What my fellow blogger did not do was prepare me, and my friends, for the view that awaited us at the foot of the stairs. Entering through a small café area at street level, halfway between Piccadilly Circus and the Piccadilly Theatre on Sherwood Street, one descends to the main foyer, and is immediately transported to another world, not just another world underground, but another city, Paris, here in the centre of London. The decor, the pictures, the signs and then the view through to the Brasserie, say to you that you are no longer in London, because a grand Parisian brasserie, with Beaux Arts and Art Deco interior has been transported to the heart of London. I have to confess that my breath was taken away by the view. It is just NOT what I was expecting to see under Piccadilly Circus!

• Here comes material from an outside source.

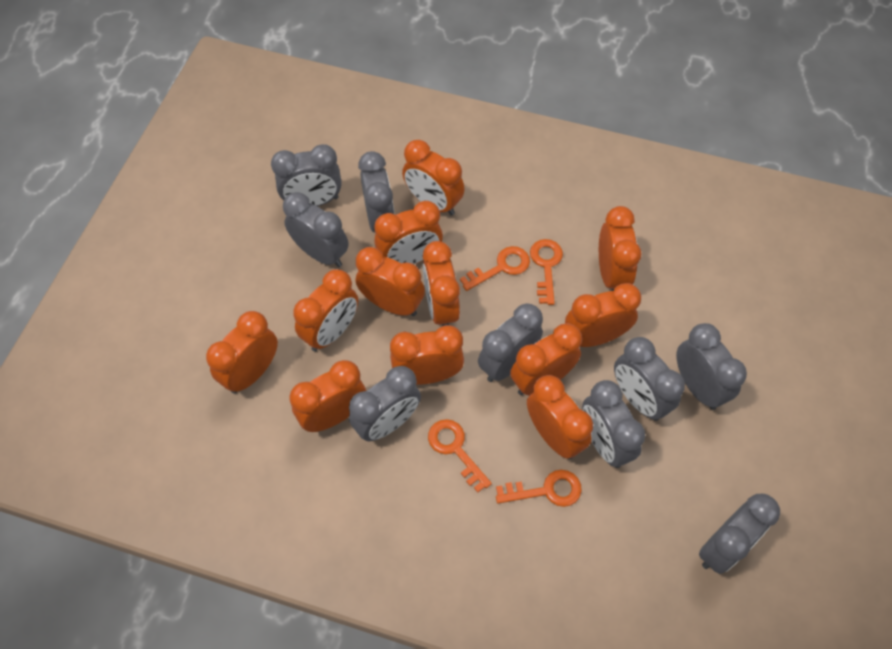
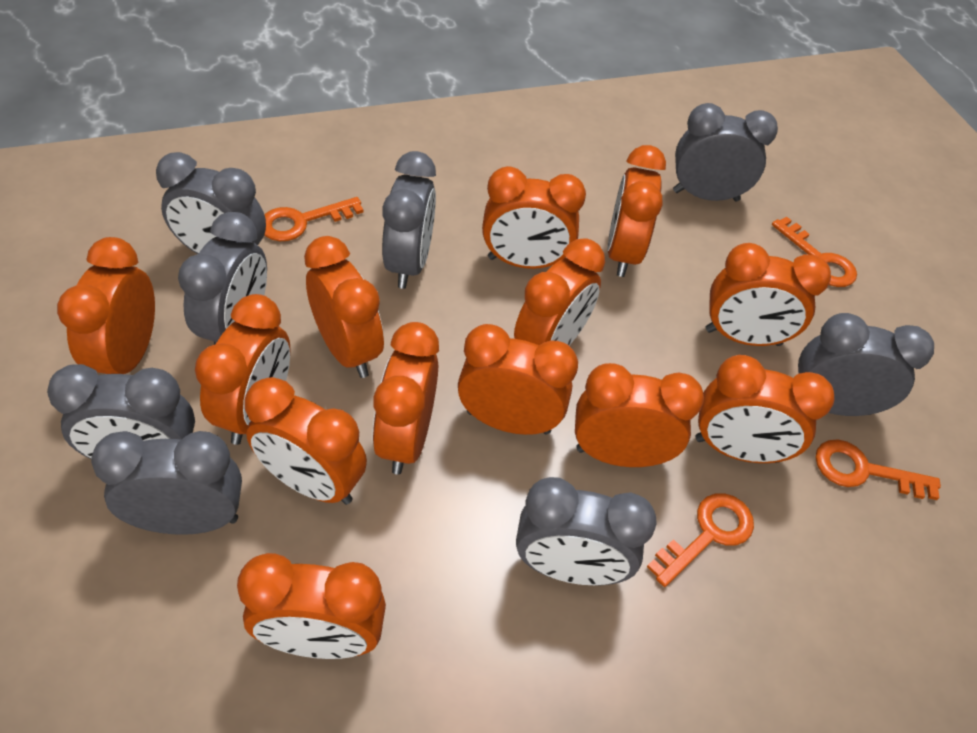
grey clock: 9 -> 8
orange clock: 12 -> 13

Then, to enter the brasserie, and to be shown to our table by waiters dressed in true Parisian style, one is almost overcome by the size and grandeur of the room with its marble, its mirrors and its lighting, where over two hundred people can be seated. The place was buzzing, and by this time we were really looking forward to our dinner.
It is easy to write about the building and the style, but we were here to eat. What good is a stylish restaurant where the food is no good? Here, the menu, again in true Parisian brasserie style was extensive but not too expensive. Indeed the simple two course Prix Fixe set menu is available for £9.95, and the three course Formule with a choice of main course, and a glass of wine will cost you £19.75. There is also a full à la carte menu, with a different dish of the day for every day of the week. One thing that this restaurant does not lack, is choice.
In the end we all decided to start with Soupe à l’Oignon, (Onion soup) what better in a French Brasserie, and we were not disappointed. Our main courses were all different, mine was Filet de Saumon, Crème de Poireaux (Salmon with creamed leeks), one of my friends chose Truite aux Amandes (whole roast trout with almonds), while the other chose the dish of the day which was Cassoulet de Canard (Duck Cassoulet). All were excellent, and served without too long a delay.
One of my favourite French desserts is Ile Flottante (Floating Island), which is a soft meringue floating in a bowl of Crème Anglaise or custard, over which is sprinkled nuts, and other tasty morsels. It was the first dessert I ever had on my very first visit to Paris many years ago, and I have never had a proper one in England, until this one. It was delicious!
Following an afternoon at the theatre, for two short hours in the evening we had been “back in Paris”, or so it seemed! Then it was back up those stairs to the other world above ground, and the hustle and bustle of Piccadilly Circus, before making our way to Euston and our train back to Coventry; but the memory of that other world underground, will remain with me for some time to come!